No voy a hablar del tiempo, pero debo decir que he pensado en muchos trucos para alejar el frío. Entre ellos, obviamente, está la ingesta de algún trago que me procure el calor que el clima me niega. Parada delante de la mesita que alberga botellas de diversas calañas, me detengo frente al porrón de Bols y mi cabeza vuela hasta una imagen que se acurruca entre los recuerdos más queridos, sábados a la noche en el cine Arteón.

Los que ronden mi edad tendrán presente los inevitables intervalos en los que el público aprovechaba para intercambiar opiniones de lo que había visto saboreando un vasito de ginebra. Allí de pie, un chispazo me trajo a la mente una nota de Norman Miller, sobre el resurgimiento que esta bebida estaba teniendo en Inglaterra, y me pareció ilustrativo contarles lo que acontece con ella en tierras británicas y, de paso, brindar por este renacimiento de la coctelería que se está imponiendo en los bares de la ciudad.

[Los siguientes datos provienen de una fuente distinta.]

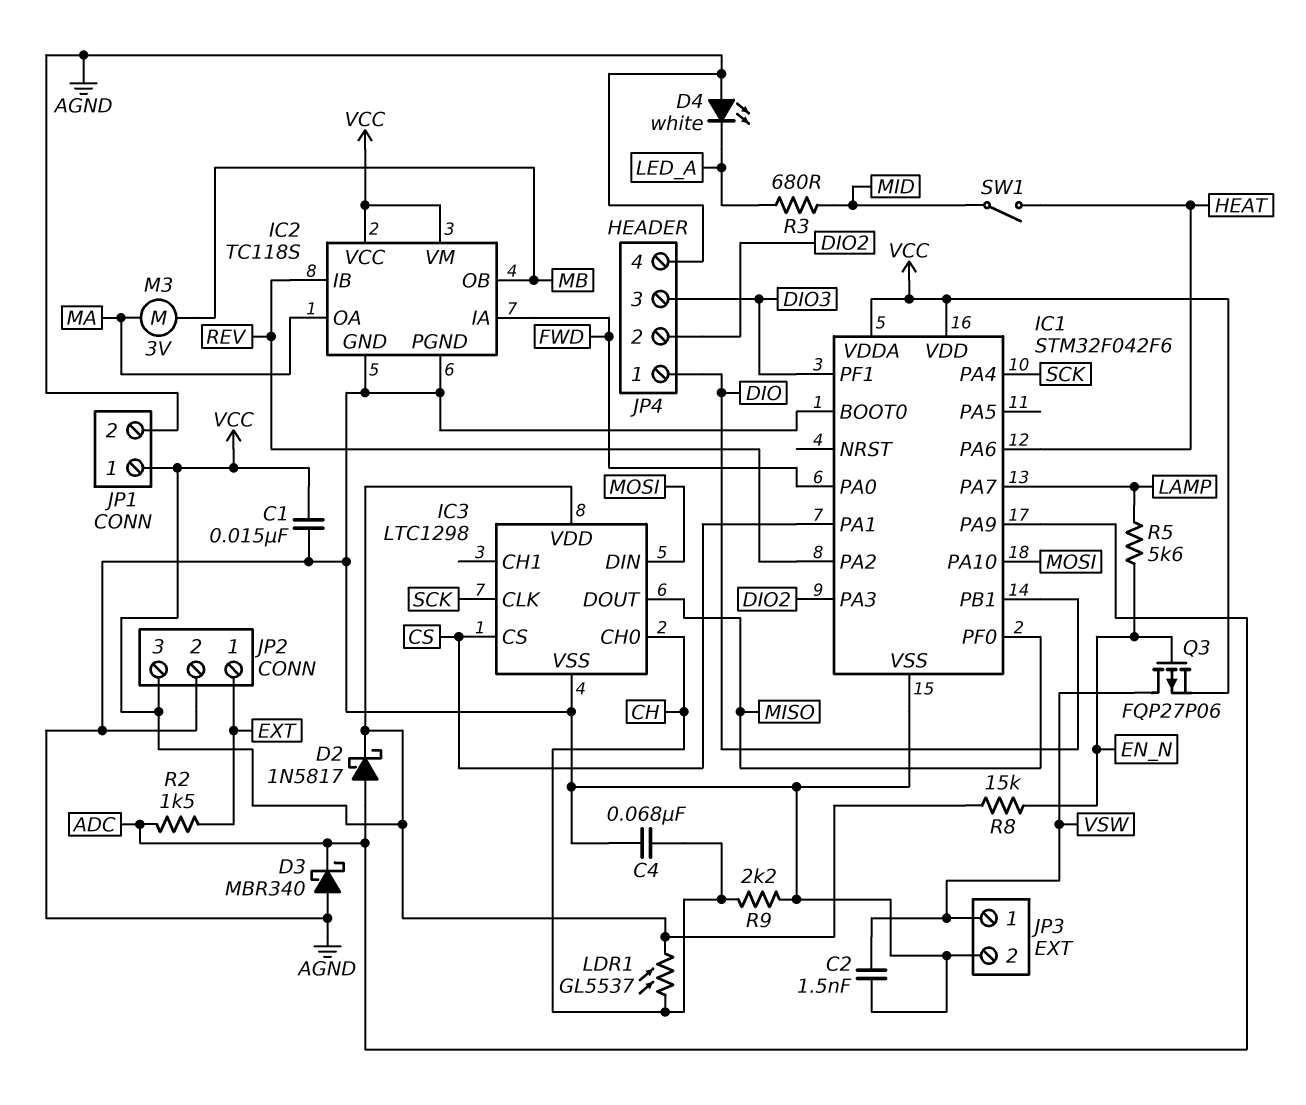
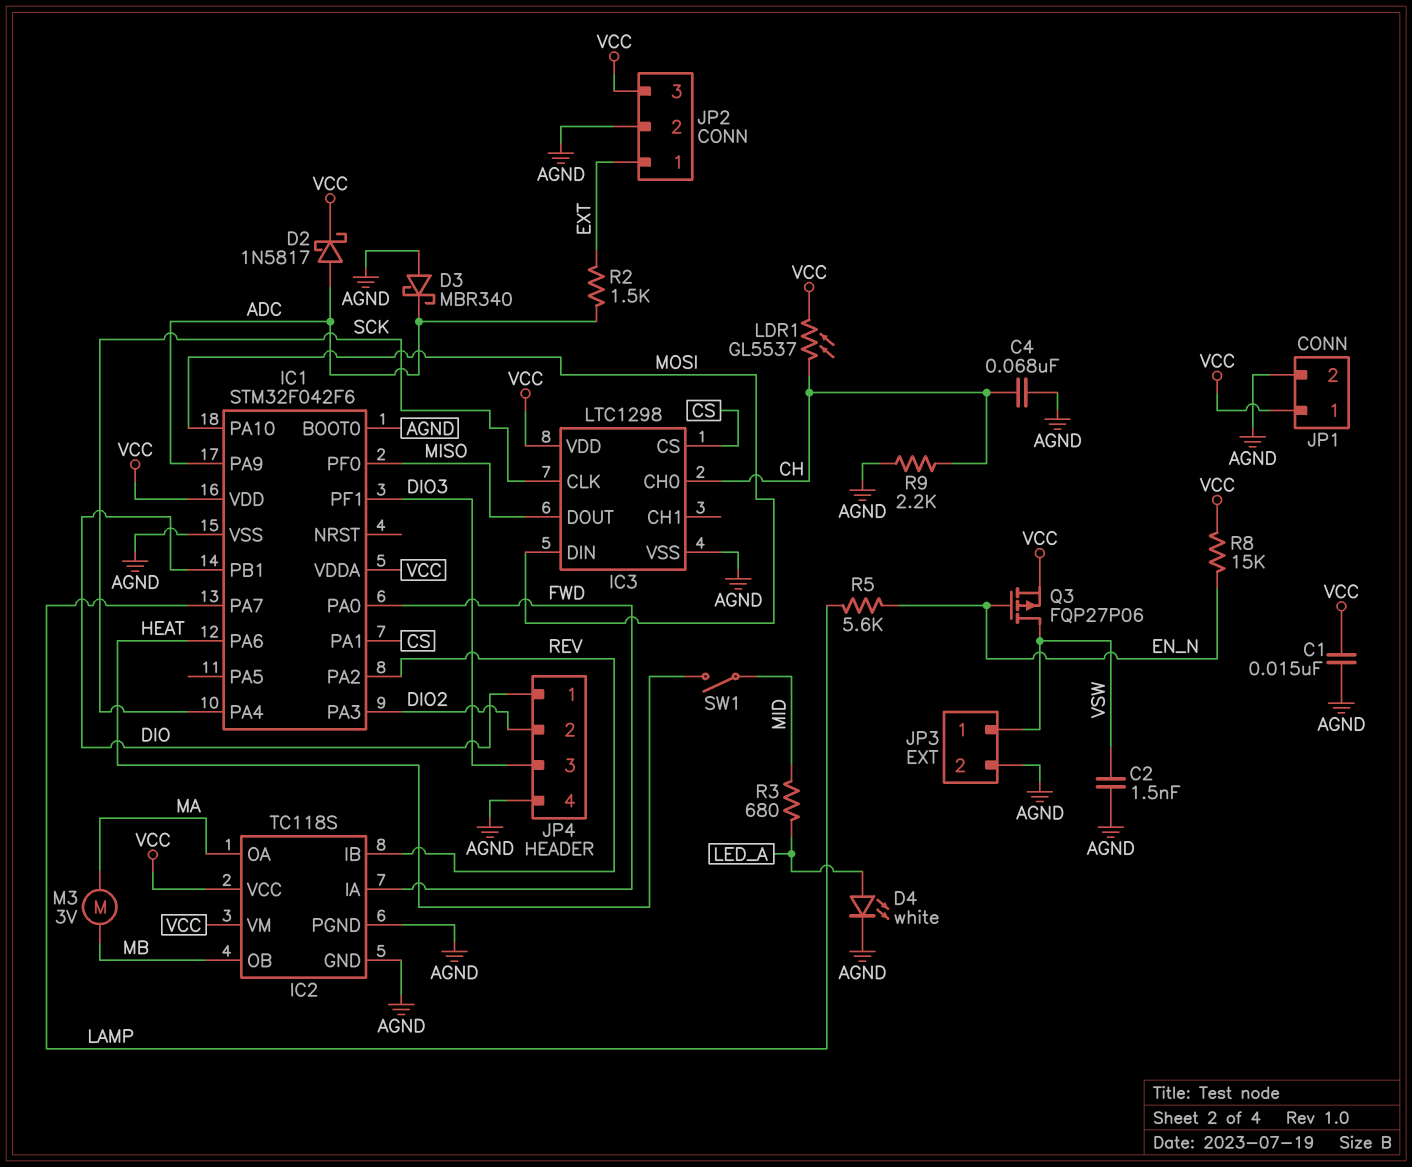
D4: LED white (A AGND, K LED_A) -> LED white (A LED_A, K AGND)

Para quienes lo olvidaron, su aparición como bebida curativa fue debido al empeño del profesor Franziskus de Bove, quien buscaba un medicamento contra las malas consecuencias de la buena vida, y con esa intención desarrolló un licor para los dolores estomacales en base a cebada, centeno, maíz y enebrinas. Al licor lo llamó genièvre, y se le otorgaban poderes curativos, pero el elixir fue rebautizado por el público como Jenever. La ginebra llegó a tierras inglesas en el siglo XVII cuando los mercenarios regresaron de luchar en los Países Bajos, donde se la usaba para paliar los nervios antes de cada batalla, lo que parece que le dio a los holandeses fama de corajudos; algo similar pasó en Escocia con el whisky. Cuenta Miller que con el ascenso de Guillermo de Orange al trono inglés en 1689 se puso de moda la bebida holandesa, y su nombre se redujo a “gin”, la desregulación del proceso de destilado y la prohibición de importar productos franceses le dieron el empuje final.

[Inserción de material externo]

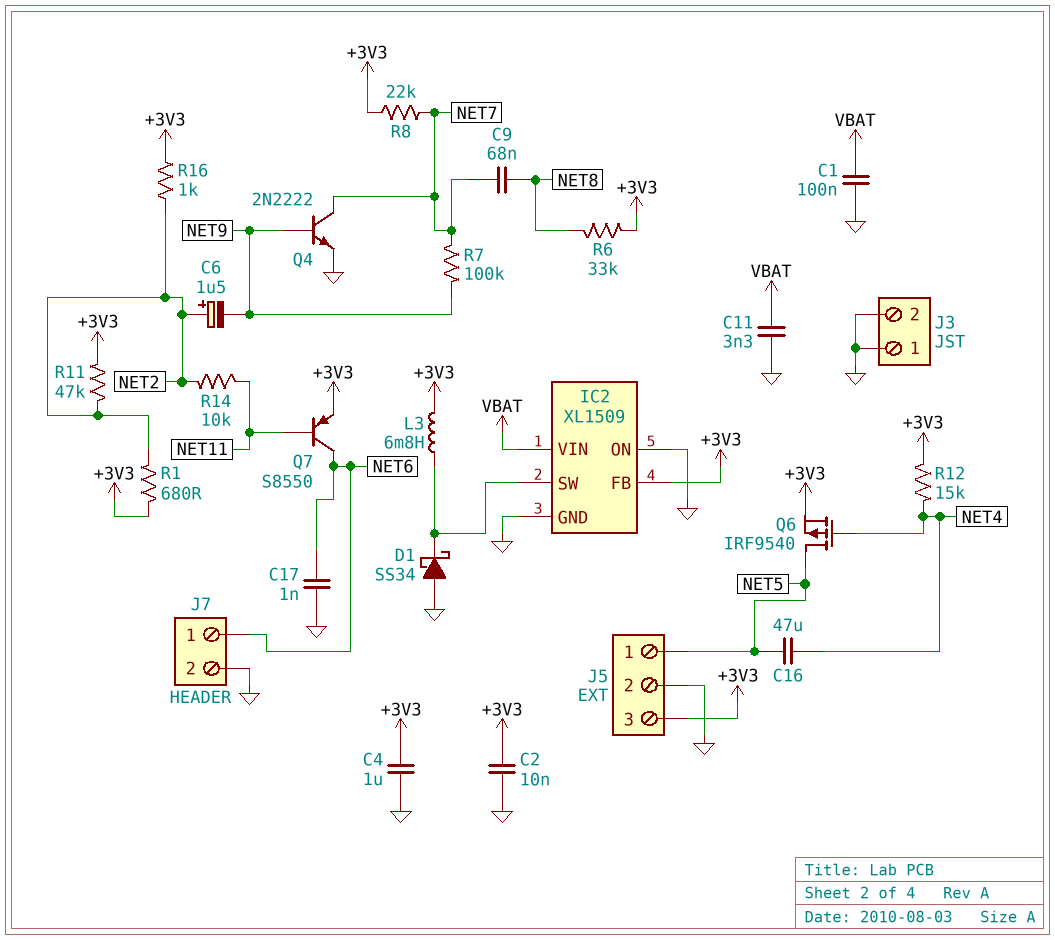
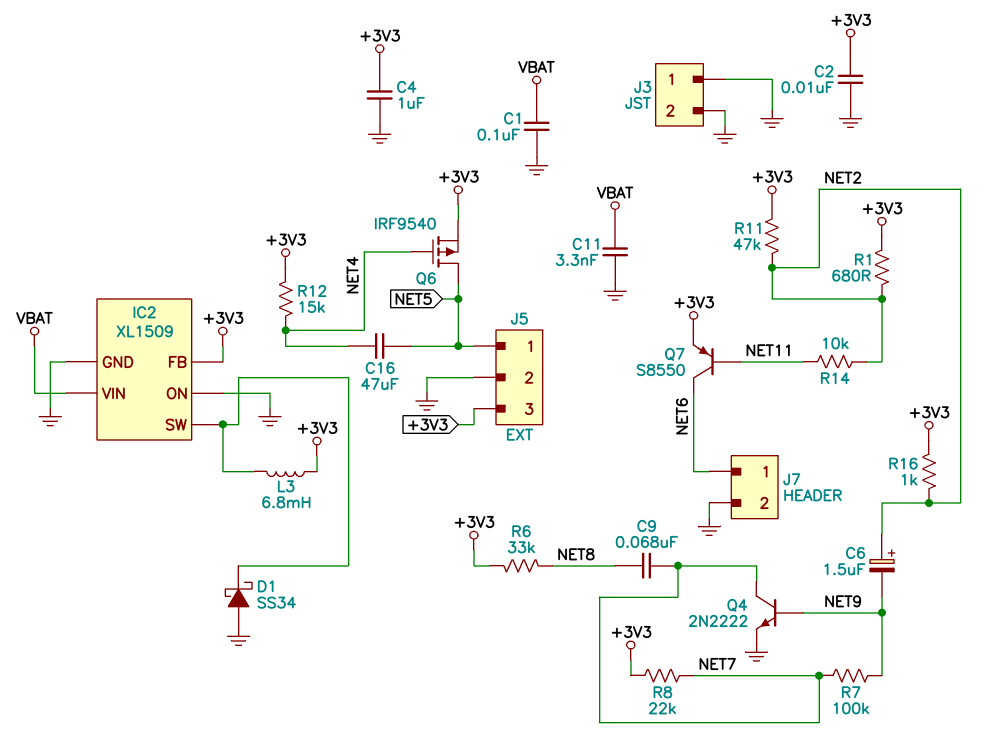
C17: 1nF (GND, NET6) -> none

Pero el auge que alcanzó hizo que el consumo y sus consecuencias se les fueran de las manos a las autoridades, y el desenfreno que desencadenó la hicieron merecedora de un apelativo poco agradable “la ruina de las madres”. Su mayor reconocimiento le llegaría con la aparición de los cócteles en los que pasó a formar parte del elenco de más de la mitad de las mezclas que se presentaban en las cartas. Claro que nada es definitivo, y quién diría que su brillo se opacaría a manos del vodka que llenaba las copas de los más engreídos espías en pleno auge de la guerra fría.

Pero Desmond Payne, el maestro destilador de Beefeater, asegura que la ginebra es el paradigma de la sofisticación gracias a la combinación única de hierbas, especias y aromatizantes cítricos que da a cada una sus cualidades distintivas.

“Raíz de lirio de México o Perú, aromática y con matices de violeta y tierra. Angélica de aroma dulce y almizclado con regusto a pino. Semillas de cilantro que evocan el jengibre y el limón, junto al sabor intenso y untuoso de la cáscara de naranja amarga de Sevilla. Los matices cítricos son los más volátiles, los que primero te golpean, pero cada ingrediente apunta a un lugar distinto del paladar. La contraseña debería ser claridad de sabor y equilibrio”.

Para terminar, Miller reproducía unas palabras de la escritora Dorothy Parker (les cuento que volvió a las librerías una reedición de “Una dama neoyorquina”) donde decía: “Me encanta beber martinis, pero como mucho dos. Con tres estoy debajo de la mesa y con cuatro debajo de mi anfitrión”. Que, como Dorothy bien sabía, es otra buena forma de entrar en calor.